After taking over the platform that was then known as Twitter last year, Elon Musk, an avowed “free speech absolutist,” reinstated Trump’s account. But this is the first time that Trump, who started a competing platform that is still known as Truth Social, has made use of Musk’s permission. The Washington Post, in a news story published this morning, portrays Musk’s decision and the attitude underlying it as part of a worrisome trend that threatens “democracy” by allowing “political misinformation” to proliferate on social media. The piece nicely illustrates the confusion, obfuscation, and hypocrisy that characterize mainstream press coverage of that subject.

As is typical of this journalistic genre, Post reporters Naomi Nix and Sarah Ellison never address the question of what counts as “misinformation,” a highly contested category. Nor do they grapple with the content moderation problem of how to deal with politicians who say things of public interest that are arguably or demonstrably untrue. And although they allude to a constitutional challenge provoked by the federal government’s efforts to restrict speech on social media platforms, they never mention the First Amendment or the rights that it protects.
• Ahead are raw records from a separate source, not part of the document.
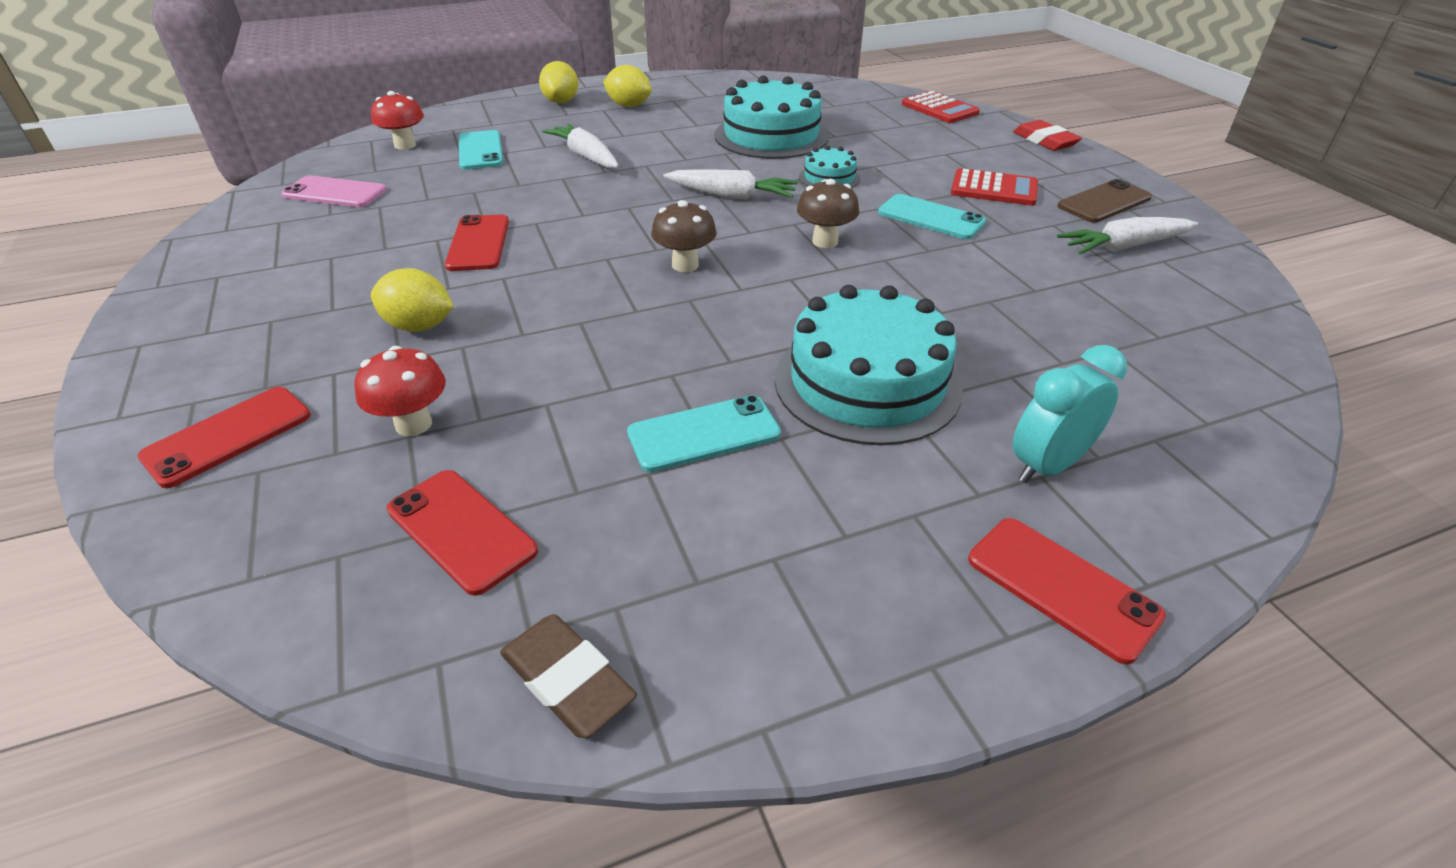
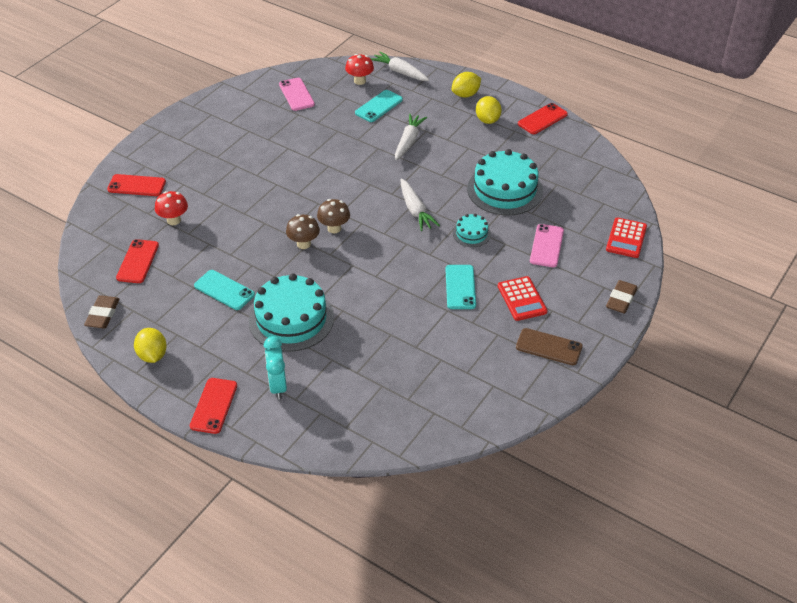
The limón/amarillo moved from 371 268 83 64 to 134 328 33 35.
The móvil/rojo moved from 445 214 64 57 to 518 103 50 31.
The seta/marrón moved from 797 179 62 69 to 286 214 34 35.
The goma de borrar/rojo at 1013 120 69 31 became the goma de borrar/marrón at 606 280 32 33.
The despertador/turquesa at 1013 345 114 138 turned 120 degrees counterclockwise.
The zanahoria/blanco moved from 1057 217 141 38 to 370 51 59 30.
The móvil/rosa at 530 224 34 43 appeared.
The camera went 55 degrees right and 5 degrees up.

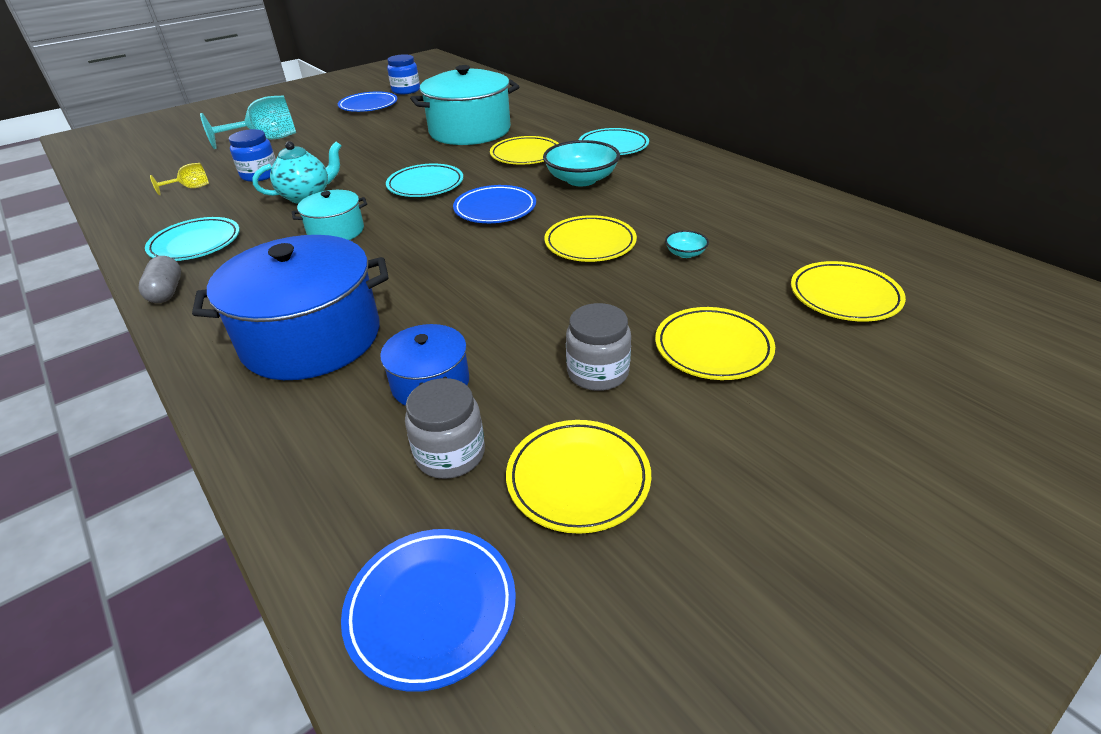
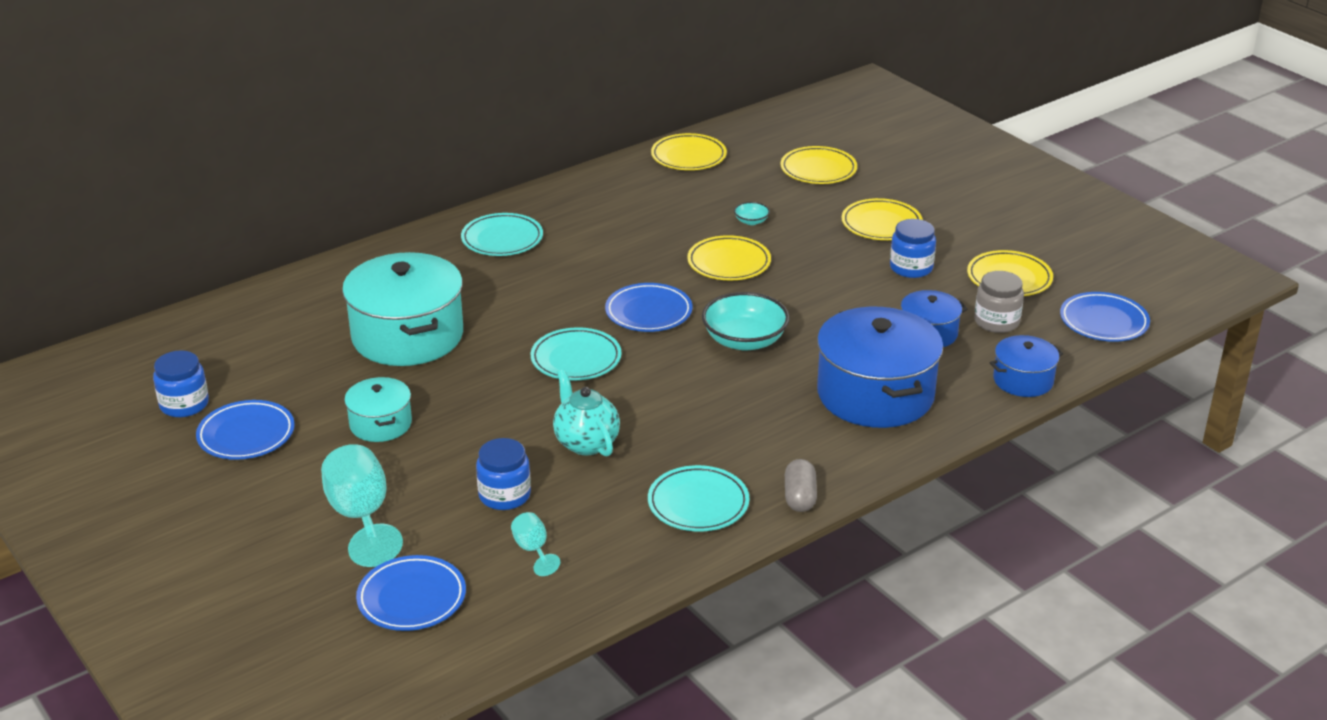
The cápsula/gris at 138 256 43 47 turned 75 degrees counterclockwise.
The copa/amarillo at 150 163 59 32 became the copa/turquesa at 511 512 49 64.
The olla/turquesa moved from 292 190 75 50 to 344 377 68 65.
The plato/amarillo moved from 490 136 69 28 to 651 133 76 37.
The cuenco/turquesa moved from 543 140 77 46 to 702 292 88 59.
The tarro/gris at 566 303 65 88 became the tarro/azul at 890 219 46 59.
The plato/azul at 356 555 110 76 appeared.
The olla/azul at 990 335 73 62 appeared.
The camera went 90 degrees left and 5 degrees down.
That is a pretty striking omission by people whose profession relies on those protections and who claim to be worried about the health of our democracy.

Nix and Ellison warn that “social media companies are receding from their role as watchdogs against political misinformation, abandoning their most aggressive efforts to police online falsehoods in a trend expected to profoundly affect the 2024 presidential election.” Under Musk’s baneful influence, they complain, Facebook and YouTube have “backed away from policing misleading claims” and “are receding from their role as watchdogs against conspiracy theories.”
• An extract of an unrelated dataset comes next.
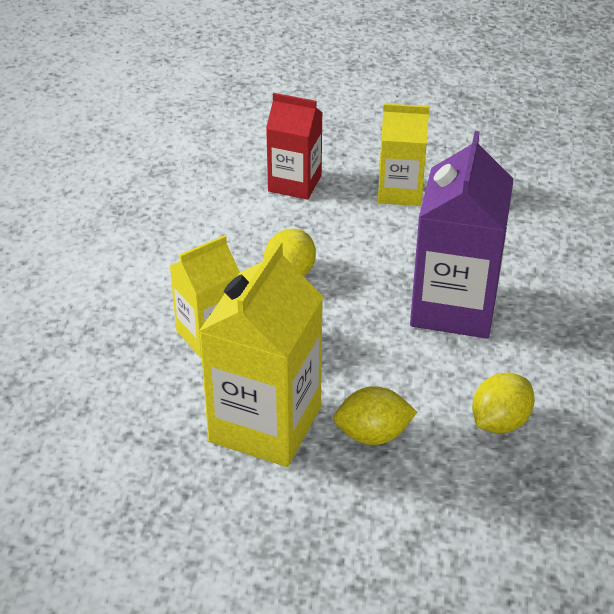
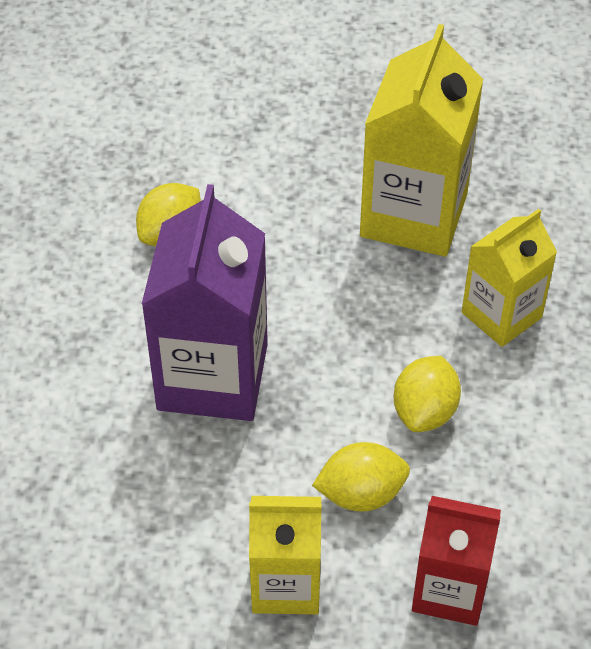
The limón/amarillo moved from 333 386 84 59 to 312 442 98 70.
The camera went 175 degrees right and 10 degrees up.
The main conspiracy theory that Nix and Ellison have in mind, of course, is the one claiming that systematic fraud, including deliberately corrupted voting machines and massive numbers of phony ballots, deprived Trump of his rightful victory in the 2020 election. As they note, neither Trump nor his lawyers ever produced any credible evidence to support that theory. Yet Trump, who currently is by far the leading contender for the 2024 Republican presidential nomination, still claims he actually won reelection, and the sincerity of that belief is a central issue in both the Georgia case and his federal prosecution for conspiring to make that fantasy a reality. As Nix and Ellison note, most Republican voters — 63 percent, according to a CNN poll conducted in May — agree with Trump that Joe Biden “did not legitimately win enough votes to win the presidency.”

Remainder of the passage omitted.